Children’s Digital Media Use and Parents’ Self-interest
Some qualitative research has been conducted on parents’ reasonings for allowing children to watch television. These studies show that parents do so, among other things, as a family activity, as part of the daily routine (for example in the evening before going to bed; Götz et al, 2007; He et al., 2005) or to promote communication between parent and child (Evans et al., 2011). It’s also known that parents use television as a tool to regulate children’s behavior (Evans et al., 2011; He et al., 2005; Hesketh et al., 2012), to distract children from pain, to positively influence children’s mood, or to offer them a good alternative to enjoy themselves during inclement weather or illness (Götz et al., 2007). In addition, studies show that having a moment to relax, having time to finish other tasks (Bentley et al., 2016; Evans et al., 2011; Götz et al., 2007; He et al., 2005; Hesketh et al., 2012) or avoiding conflicts between parent and child and quarreling between siblings are motives of parents for letting children watch television (Evans et al., 2011; He et al., 2005; Hesketh et al., 2012). An observational study by Radesky and colleagues (2014) on the use of smartphones by parents and children in fast-food restaurants showed that mobile devices, just like televisions, offer a solution for parents to regulate children’s behavior. Together, these findings illustrate that children’s digital media use is not only motivated by the needs of children themselves, but also by the needs of their parents.
Although these studies provide information about parents’ benefits associated with children’s digital media use, previous research focused mainly on parents of children under the age of 6 (Beyens & Eggermont, 2014; Götz et al., 2007; He et al., 2005; Hesketh et al., 2012; Nikken, 2019). Research on this topic among parents of adolescents is scarce. As a result, it is not known whether parents’ self-interest also plays a role concerning adolescents’ digital media use and, if so, whether the same types of parents’ self-interest are applicable in younger children’s media use. Furthermore, nearly all previous studies concerned screen use include television viewing, playing video games and using the computer (Beyens & Eggermont, 2014; Evans et al., 2011; Götz et al., 2007; He et al., 2005; Hesketh et al., 2012), and not the use of modern digital technologies, such as laptops, smartphones and tablets (Bentley et al., 2016). Unlike televisions, game consoles and computers, these portable digital devices can be used anywhere at any time. This makes it plausible that parents’ self-interest will be expressed in additional forms. Moreover, there is no current insight into how parents’ self-interest plays a role in dealing with children’s digital media use. For instance, do parents initiate digital media use among their children to satisfy their self-interest? Do parents, out of self-interest, allow digital media use when children ask for it? Or do parents omit restrictive responses to their children’s digital media use for reasons of self-interest? It is imperative to increase our understanding and awareness of how parents consciously or unconsciously create or utilize moments during which their children use digital media and which forms of self-interest play a role in this. This can help parents to find or maintain the right balance for their children between activities with and without a screen. Therefore, more research into how parents benefit from the digital media use of children in different age categories, and what these benefits exactly are, is desirable.

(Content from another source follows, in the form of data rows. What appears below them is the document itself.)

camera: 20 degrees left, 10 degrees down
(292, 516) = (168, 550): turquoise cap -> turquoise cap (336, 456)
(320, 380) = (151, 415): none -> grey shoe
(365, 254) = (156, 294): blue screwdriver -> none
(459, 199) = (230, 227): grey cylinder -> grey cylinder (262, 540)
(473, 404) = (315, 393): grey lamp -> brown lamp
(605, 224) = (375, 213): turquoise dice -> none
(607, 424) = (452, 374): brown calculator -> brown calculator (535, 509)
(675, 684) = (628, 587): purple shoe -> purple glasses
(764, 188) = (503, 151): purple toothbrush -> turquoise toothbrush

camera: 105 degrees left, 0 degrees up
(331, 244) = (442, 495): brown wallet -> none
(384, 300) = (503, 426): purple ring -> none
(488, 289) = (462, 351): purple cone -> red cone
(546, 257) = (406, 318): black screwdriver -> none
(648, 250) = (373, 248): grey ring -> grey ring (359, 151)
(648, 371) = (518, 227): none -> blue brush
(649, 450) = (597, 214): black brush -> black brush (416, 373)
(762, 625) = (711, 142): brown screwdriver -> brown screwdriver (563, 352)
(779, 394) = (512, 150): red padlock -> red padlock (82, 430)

To fill the gaps in the literature concerning the role of parents’ self-interest in children’s digital media use, this qualitative study aims to answer the following research questions: 1) In which ways do parents deal with digital media use of children aged 3 to 16 years out of self-interest? 2) Which motives do parents have for their self-interest in allowing children to use digital media? 3) To what extent do the different motives of parents’ self-interest provoke different ways of dealing with children’s media use? 4) To what extent do the answers to these questions differ for parents with children in different age categories? Based on previous knowledge on parents’ self-interest regarding children’s use of more traditional media (e.g. Evans et al., 2011), parental mediation (Koning et al., 2018), as well as our knowledge about the role of parents in alcohol use and studies that, for example, demonstrated that parents provide alcohol to their child themselves (e.g., Van der Vorst & Engels, 2008), we expect that there are three ways in which parents deal with their children’s media use out of self-interest, namely by initiating digital media use, by omitting restrictive responses and by allowing digital media use when asked. This article is a revised and translated version of the previously published Dutch article (it shares the same research questions, data, results and discussion; Geurts et al., 2020).

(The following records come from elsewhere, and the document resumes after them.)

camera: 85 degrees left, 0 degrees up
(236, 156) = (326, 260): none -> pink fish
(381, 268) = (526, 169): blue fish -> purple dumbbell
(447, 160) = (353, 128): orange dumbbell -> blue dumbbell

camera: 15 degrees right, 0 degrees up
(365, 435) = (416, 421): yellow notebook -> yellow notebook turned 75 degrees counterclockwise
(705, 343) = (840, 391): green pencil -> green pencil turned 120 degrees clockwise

In order to obtain new and detailed information about how parents deal with their children’s digital media use out of self-interest and which forms of self-interest play a role in this, a qualitative method is applied in this study (Rich & Ginsburg, 1999).
Participants and Recruitment
Participants were recruited by targeted sampling through an invitation on Facebook and from the personal networks of the research assistants who conducted the interviews. The inclusion criterion was ‘Dutch-speaking parents having at least one child aged 3 to 16 years. In case both parents were willing to participate, a preference was given to the father since fathers participate less often in research (Robinson, 2014). In total 31 parents were interviewed, including 21 mothers. The socio-demographic characteristics of the participants are shown in Table 1. Parents were asked to solely answer the questions concerning their children within the target age group if they also had children outside the target age group.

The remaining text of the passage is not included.